Each credit card company and individual card has a unique formula for calculating the minimum payment you must make each month. Your cardholder agreement should specify the formula used, but you can also reach out to your credit card issuer for additional information.

Typically, the formula accounts for both the total balance and the interest rate of the card. Each month, your payment must cover all of the accrued interest plus a portion of the principal, so the higher the balance and the higher the rate, the higher your minimum payment will be. Additional fees could also add to the payment required.

Some card issuers also have a flat-rate method for a minimum payment. For example, if the formula used would result in a required payment of less than $35, the issuer may just set the minimum payment at $35.

How to find your minimum payment

When you get your monthly credit card bill, it should include key information about your account, including its balance, interest rate, and the minimum payment due.

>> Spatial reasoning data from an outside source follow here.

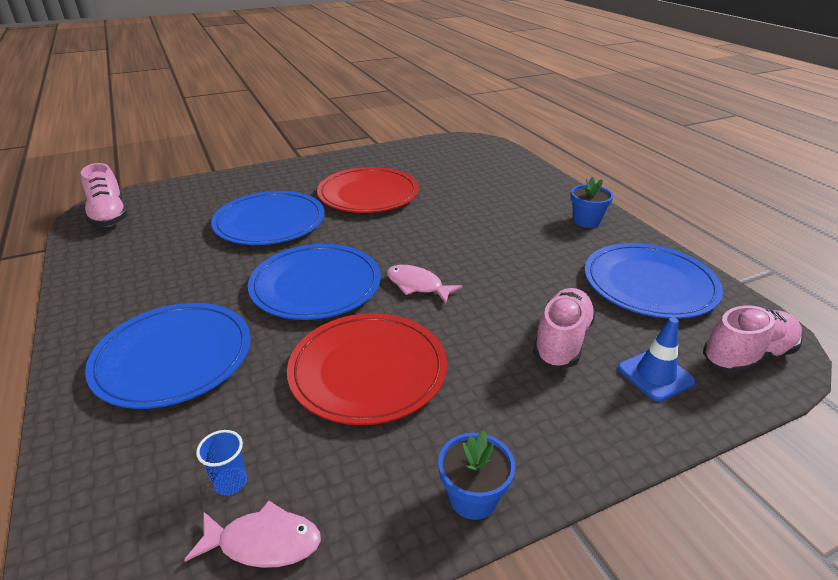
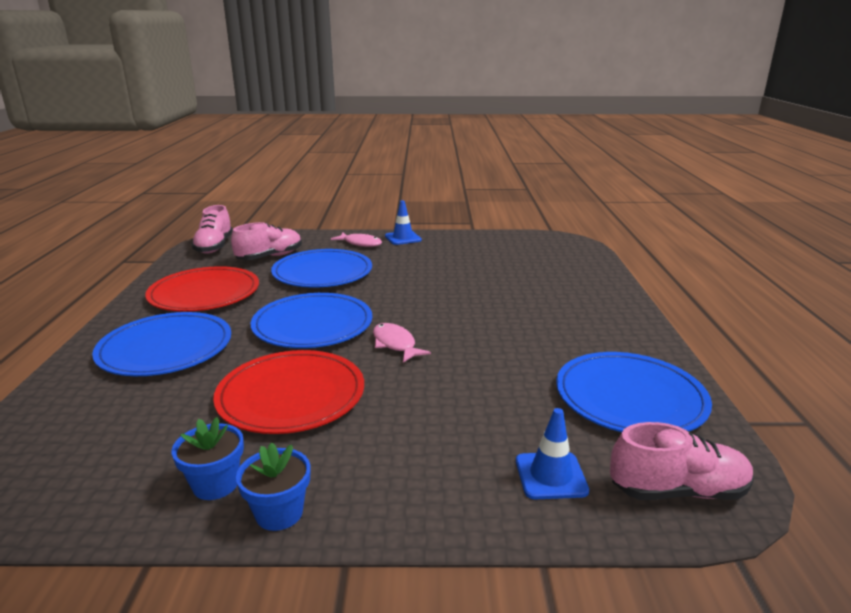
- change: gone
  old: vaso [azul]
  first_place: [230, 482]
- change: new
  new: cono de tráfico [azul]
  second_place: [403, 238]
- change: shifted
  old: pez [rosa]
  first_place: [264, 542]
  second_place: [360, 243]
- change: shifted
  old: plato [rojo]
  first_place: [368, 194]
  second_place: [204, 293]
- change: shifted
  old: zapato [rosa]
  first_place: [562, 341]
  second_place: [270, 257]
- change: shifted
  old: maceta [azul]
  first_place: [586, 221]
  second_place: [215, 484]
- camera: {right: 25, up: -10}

You can also contact your card issuer or sign in to your online account to check the minimum payment.

By law, card issuers must include a table that details how long it will take to pay off your card based on the minimum payment and current interest rate, so you can see how long it will take (and how much interest you’ll pay) to zero out your balance.

Tips for paying off credit card debt

Paying off a credit card can be difficult. It’s easy to rack up a balance, and interest rates are high, meaning a lot of your money just goes toward paying off interest rather than reducing your debt.

If you’re hoping to pay off your credit card balance, use these tips.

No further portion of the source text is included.